Despite this, in Irish media and policy circles, assessment of healthcare systems performance starts and ends with the comparatives on public spending levels. Good example of such assessment was the 2010 report to the Oireachtast, titled "Benchmarking Ireland’s Health System". A foreigner reading this report can easily conclude that (a) Irish healthcare is run on a shoestring, (b) achieves great outcomes in terms of reduced rates of prevalence of and mortality from key diseases, and (c.) is delivered to the middle class and the rich, bypassing the poor.

In reality, of course, the inequality of access to Irish healthcare system means that the middle and upper-middle classes are required to buy expensive insurance to gain access to health services. Our achievements in combatting key diseases are primarily driven by our younger (and thus healthier) demographics.

And when it comes to access, only 17.2% of all non-maternity related hospitals admissions in 2011 (the latest for which we have data) were for private patients, with the balance going to public patients. On average, people on private insurance had 2.4-2.6 visits to GP in 2007-2010, while those on medical cards had 5.3-5.2. In 2012, the rich-favouring distribution of access to Irish healthcare so often decried by the media and politicians meant that 39% of population or just under 1.8 million people had access to medical cards, more than the number of private health insurance holders.

Health spending represents the case where we have at least some indications and metrics concerning the inefficiency of services provision. In contrast, in other major areas of state expenditure, there is no basis for efficiency assessments and none are being developed.

Irish welfare system is absurdly complicated, and unbalanced - providing potentially excessive services for able-bodied adults on long-term dependency and insufficient services for adults in temporary need of supports and to people with severe disabilities. Related services - in particular in the areas of skills development and training, placement supports for the unemployed - are glaringly out of touch with reality of the labour market demands. Over the last five years, Irish economy produced ever-increasing shortages of skills in several areas, most notably internationally-traded ICT services, financial services, and back- and front- office support services. Yet Irish system of unemployment supports, planned by Forfas and managed by Fas/Solace, failed to reflect these long-term trends. By the time state training behemoths turn around to face the music, the demands for skills will change again.

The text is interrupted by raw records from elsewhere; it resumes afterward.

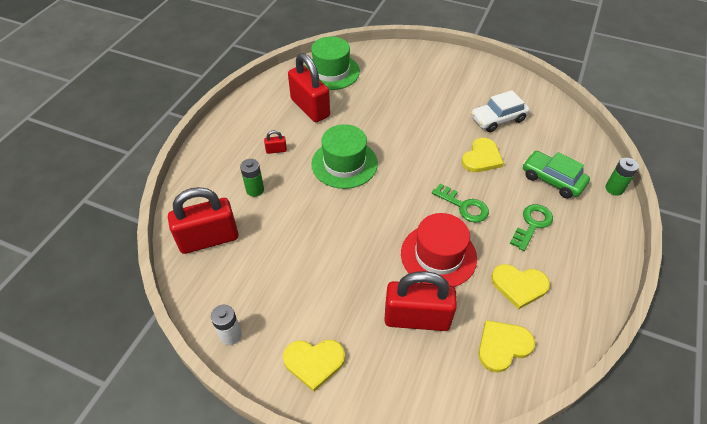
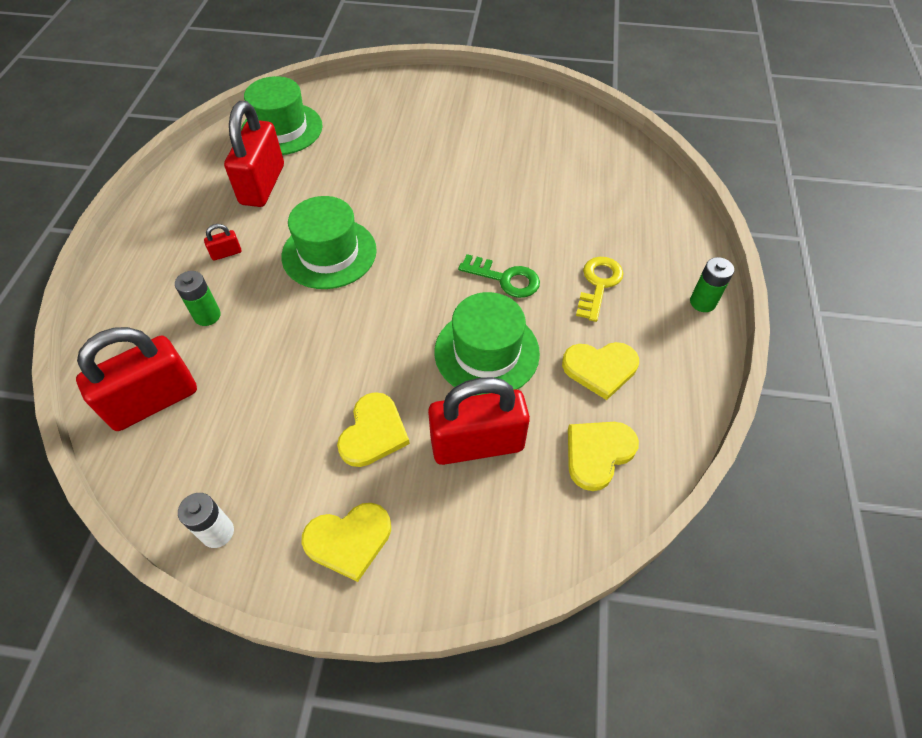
camera: 15 degrees left, 5 degrees up
(310, 108) = (262, 185): red padlock -> red padlock turned 60 degrees clockwise
(438, 255) = (486, 352): red hat -> green hat
(482, 158) = (514, 209): yellow heart -> yellow heart (373, 432)
(498, 119) = (523, 154): white car -> none
(532, 224) = (598, 284): green key -> yellow key
(552, 180) = (610, 221): green car -> none
(614, 189) = (689, 217): green battery -> green battery (702, 302)

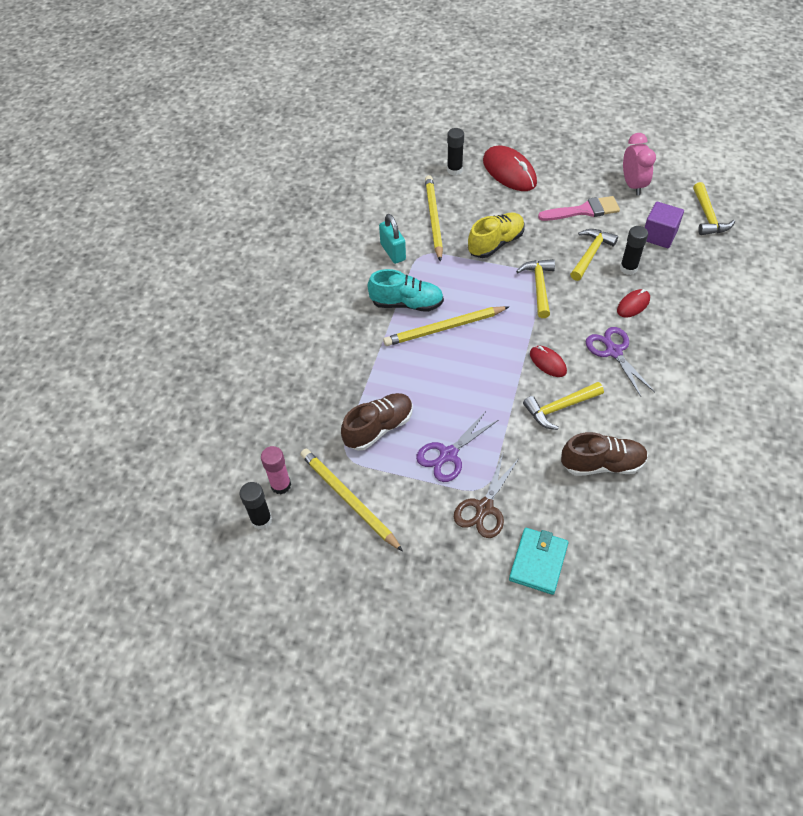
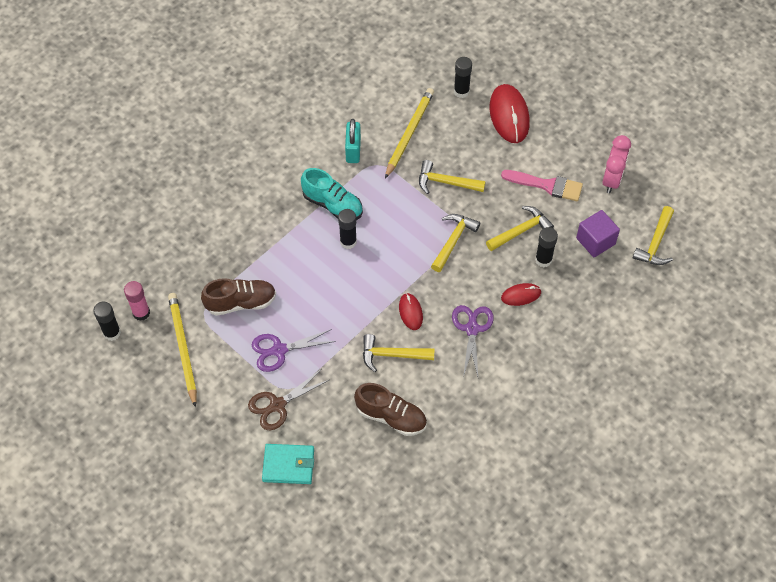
camera: 25 degrees right, 5 degrees up
(444, 328) = (348, 242): yellow pencil -> black glue stick
(495, 243) = (446, 182): yellow shoe -> yellow hammer
(538, 562) = (288, 465): turquoise wallet -> turquoise wallet turned 45 degrees clockwise

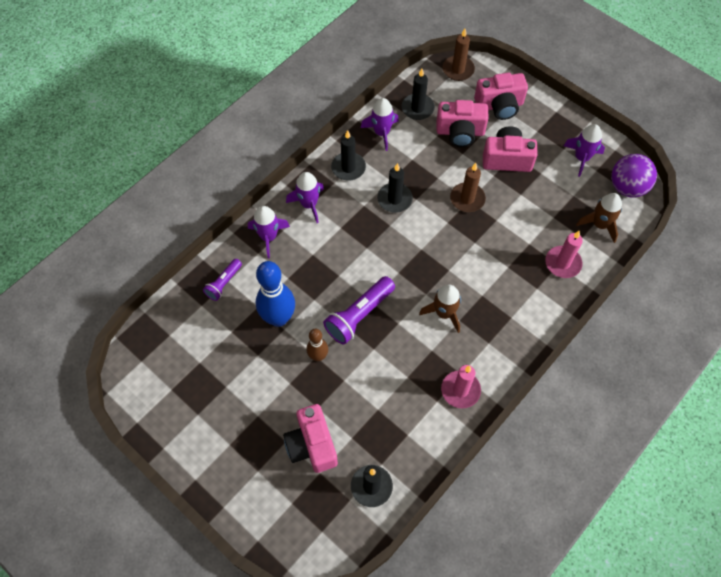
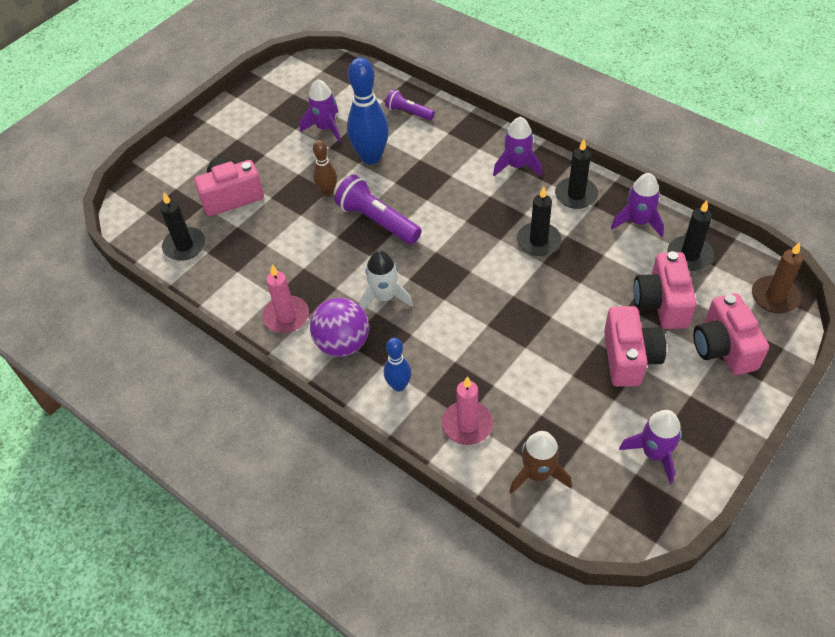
camera: 90 degrees right, 10 degrees down
(268, 237) = (468, 138): purple rocket -> purple rocket (325, 128)
(444, 313) = (384, 297): brown rocket -> white rocket
(467, 199) = (553, 314): brown candle -> none
(530, 306) = (399, 385): none -> blue bowling pin
(627, 187) = (612, 515): purple ball -> purple ball (342, 343)

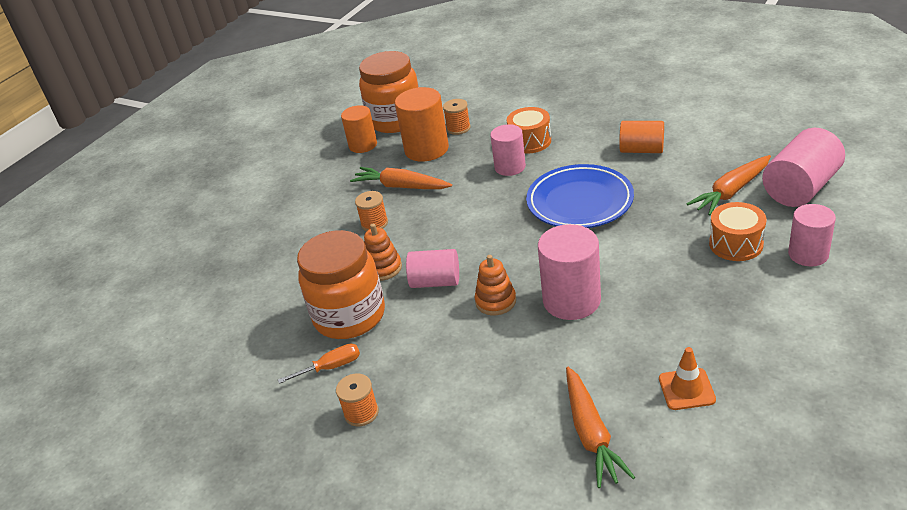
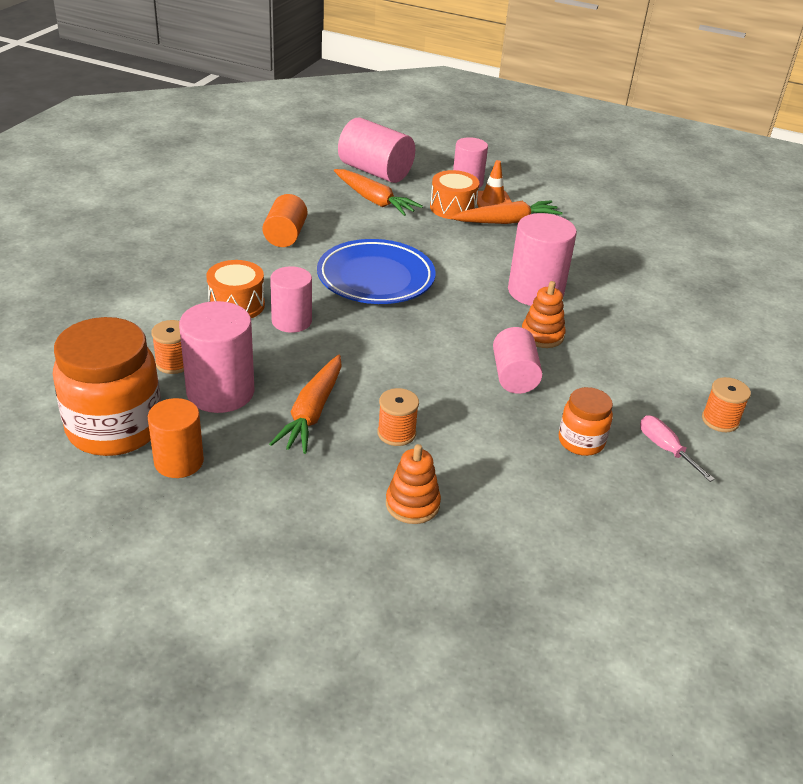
camera: 105 degrees left, 0 degrees up
(331, 367) = (665, 449): orange screwdriver -> pink screwdriver
(349, 316) = (581, 441): orange jar -> orange jar, size x0.52
(383, 268) = (491, 419): orange stacking toy -> orange stacking toy (412, 504)
(426, 149) = (220, 392): orange cylinder -> pink cylinder
(591, 434) = (692, 291): orange carrot -> orange carrot (507, 221)
(686, 389) = (631, 248): orange traffic cone -> orange traffic cone (492, 201)

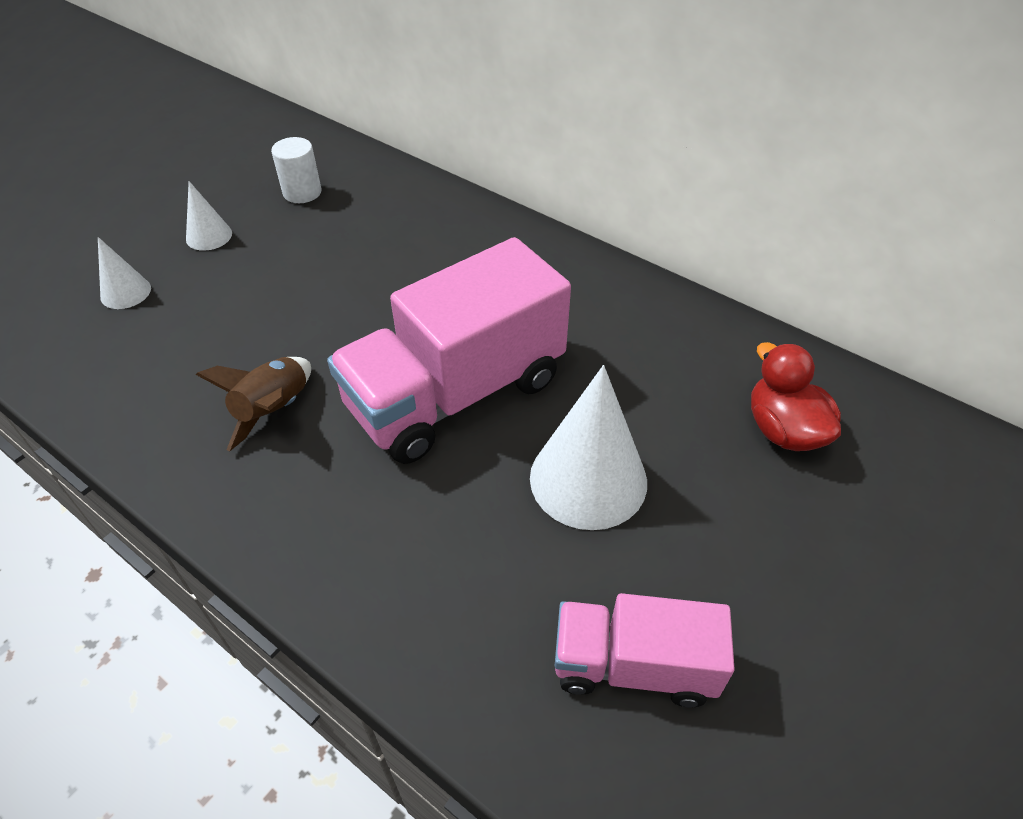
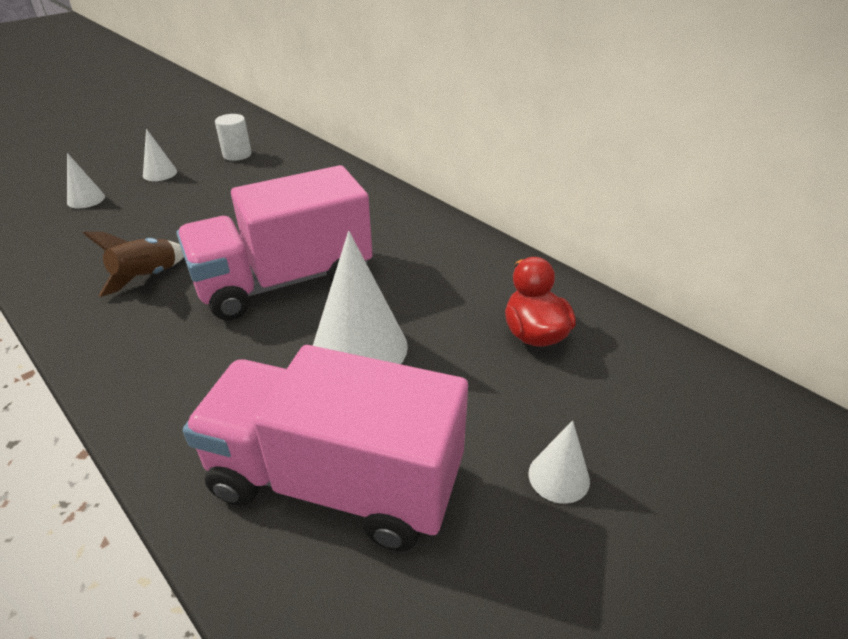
camera: 10 degrees right, 10 degrees down
(633, 665) = (336, 481): pink truck -> pink truck, size x1.76
(873, 617) = (559, 477): none -> white cone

Irish state spending - with or without austerity - is a rich sprinkling of waste over a thin layer of substance. And it remains such in the face of five years of boisterous pro-reform rhetoric.
Irish austerity has failed, so much we can all agree on. But the real failure is not in cutting spending too much, but in failing to deliver any real gains in efficiency of public services provision or quality of these services. And it failed in containing the costs of the State, especially if we are to use long term sustainability as the benchmark for assessing the reforms.

The likes of Jack O'Connor and Fiana Fail ‘Nua’ might have discovered a magic trick for conjuring economic growth out of public spending, but reality is that the actual working population is by now sick and tired of being taxed to fund the perpetuation of the public sector mess, best exemplified by our healthcare.